Micheál Martin’s near 15-year leadership of Fianna Fáil is under unprecedented pressure following what was a disastrous presidential election campaign.
Would a change of party leader, and Taoiseach, matter much to farming? It might.
Right now, Jim O’Callaghan is the only identifiable successor should Martin be ousted by his own parliamentary party.
He’s someone that has had very little formal engagement with the farming community, and he represents perhaps the most affluent urban constituency in the country.
Issues like ANC payments and Mercosur wouldn’t come up too often among his Dublin Bay South constituents.
Of course, all politicians depend on their advisers and on the sectoral specialists within the party to brief them.
Were O’Callaghan to come in, he would have over six months before taking the chair of the European Council, which comprises the EU’s 27 heads of state. That could be a pivotal period for the CAP’s future, and its funding. Ireland is being looked to as the likely broker of an overall EU budget deal for 2028-2035.
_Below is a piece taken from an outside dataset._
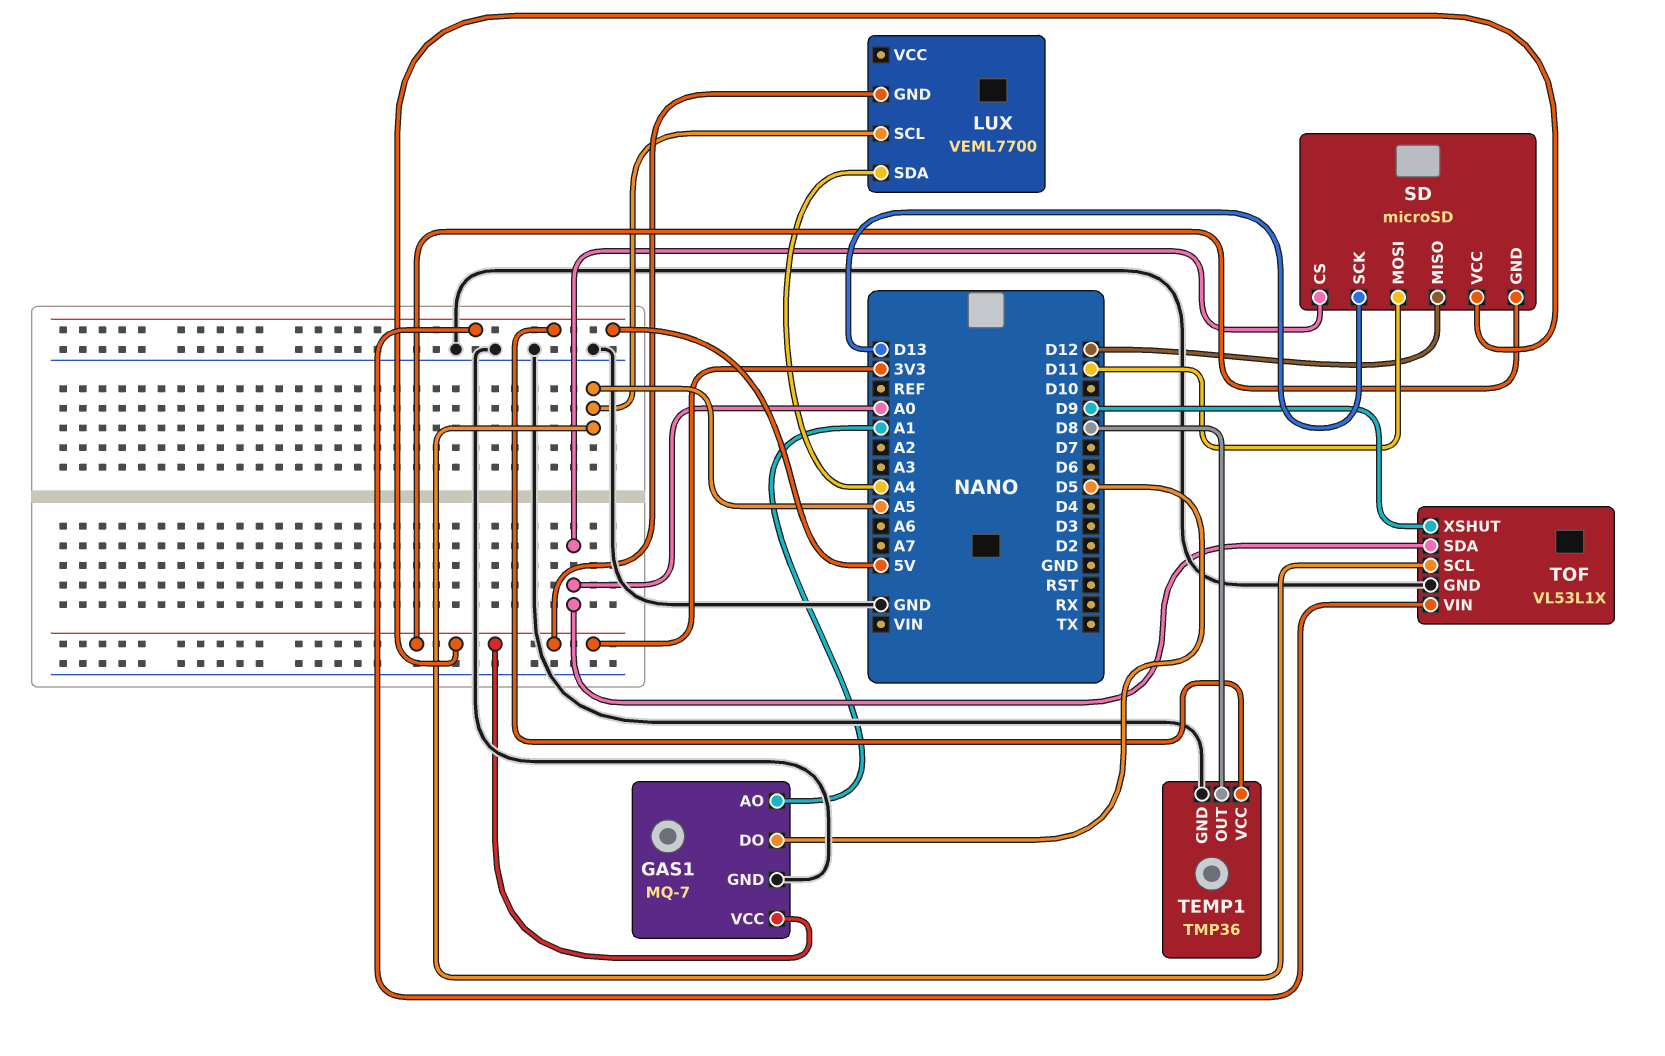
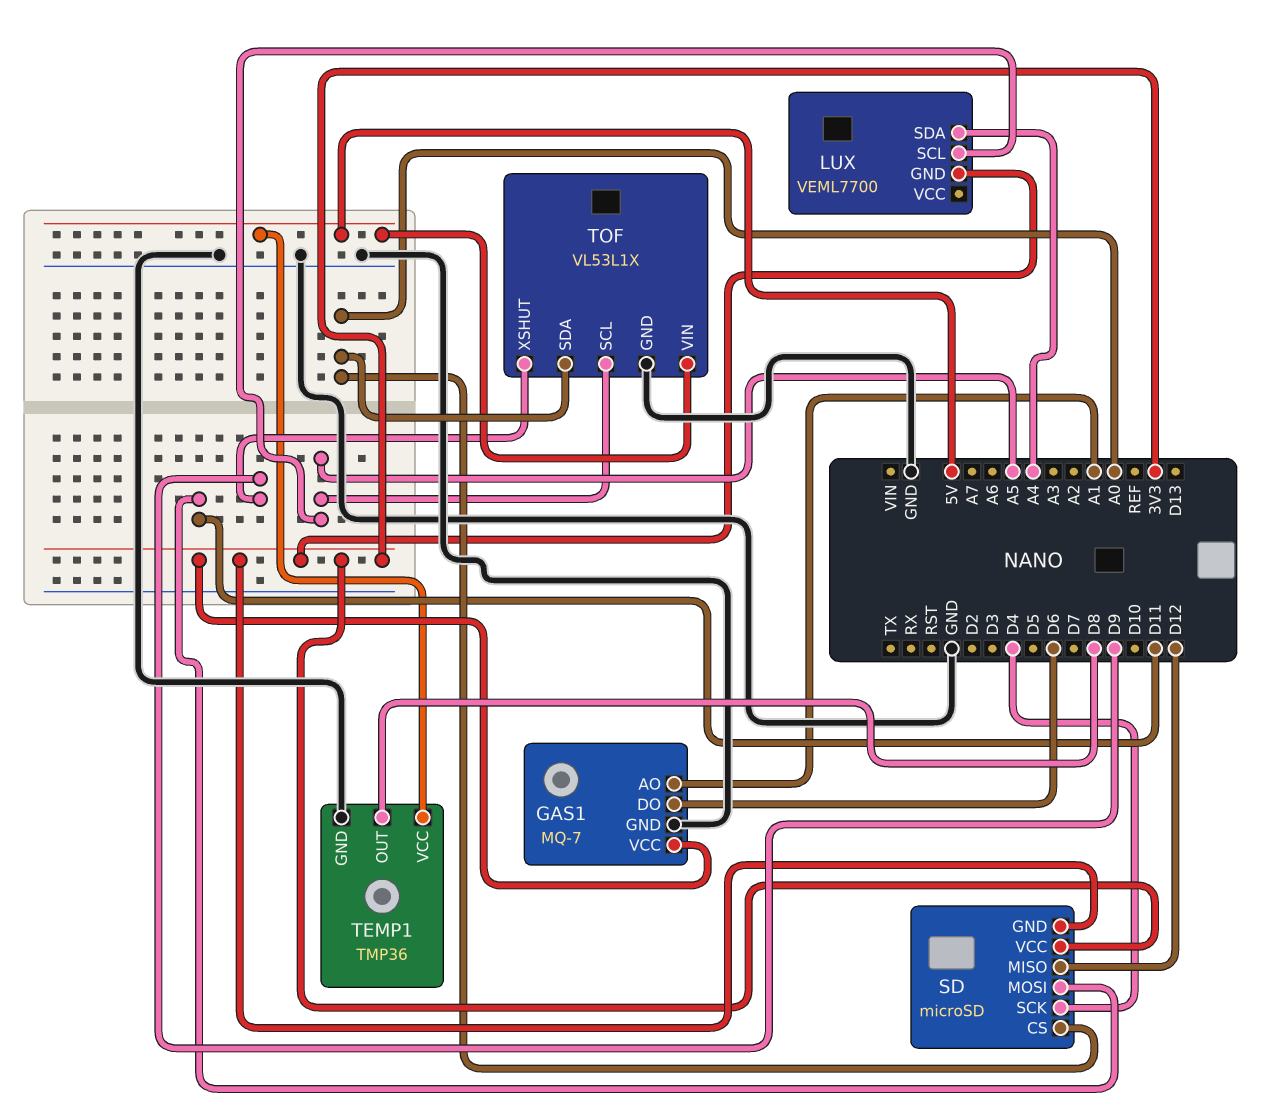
GAS1 pin DO: D5 -> D6
SD pin SCK: D13 -> D4

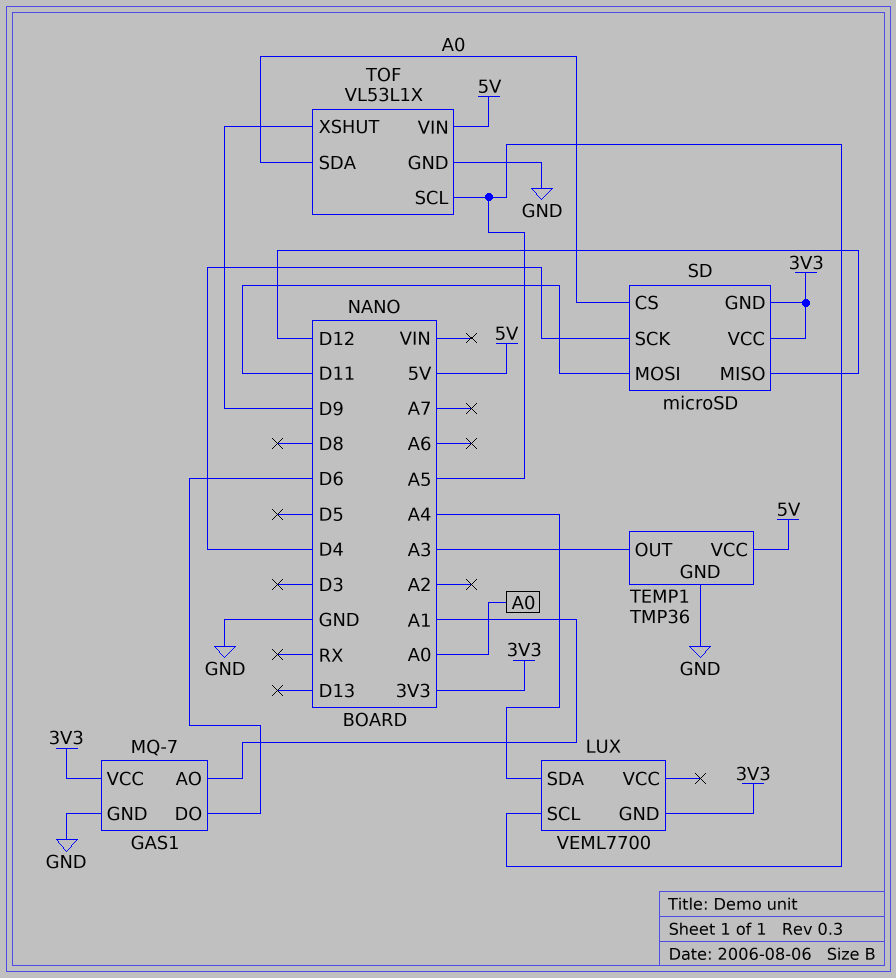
TEMP1 pin OUT: D8 -> A3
We would certainly have more focus on the CAP than Lithuania, who succeed Ireland in early 2027.
While agriculture is important to the Baltic state, the main focus will be on security, with Russia on its doorstep. And Greece, which is next in line, will be focused on immigration.
There is a precedent here. Most farmers remember that in 2013, Simon Coveney chaired the ministerial council that agreed a CAP that rowed back on the drastic Ciolos reforms.
They might not recall that in parallel, Enda Kenny brokered an overall EU budget deal that properly supported the CAP as Ireland and Europe struggled to emerge from the economic crash of five years earlier.
It’s unlikely that many of Fianna Fáil’s TDs and senators will have CAP at the forefront of their minds when considering a new leader.
But the focus on the CAP and the EU budget in Brussels is so intense that Billy Kelleher and Barry Cowen will. Kelleher has emerged from his party’s electoral debacle with credit. He spoke impressively across a wide range of farming issues at Saturday’s Macra conference in Rosscarbery, right when Catherine Connolly’s landslide election was confirmed.
And Cowen will be an influential voice in his party as it deliberates its immediate future. The initial pressure on Martin has died down a little, but any little slip now could be fatal.
Meanwhile, Simon Harris has avoided the same level of scrutiny. Fine Gael may have blown a unique opportunity to win the presidency for the first time, but Heather Humphreys’ 424,987 votes suggests Fine Gael’s base held up.
It’s just that she completely failed to attract votes from outside her party. For now, the Fine Gael shed is quiet, but Harris, like Martin, needs a few months of progress on key issues to settle everything down.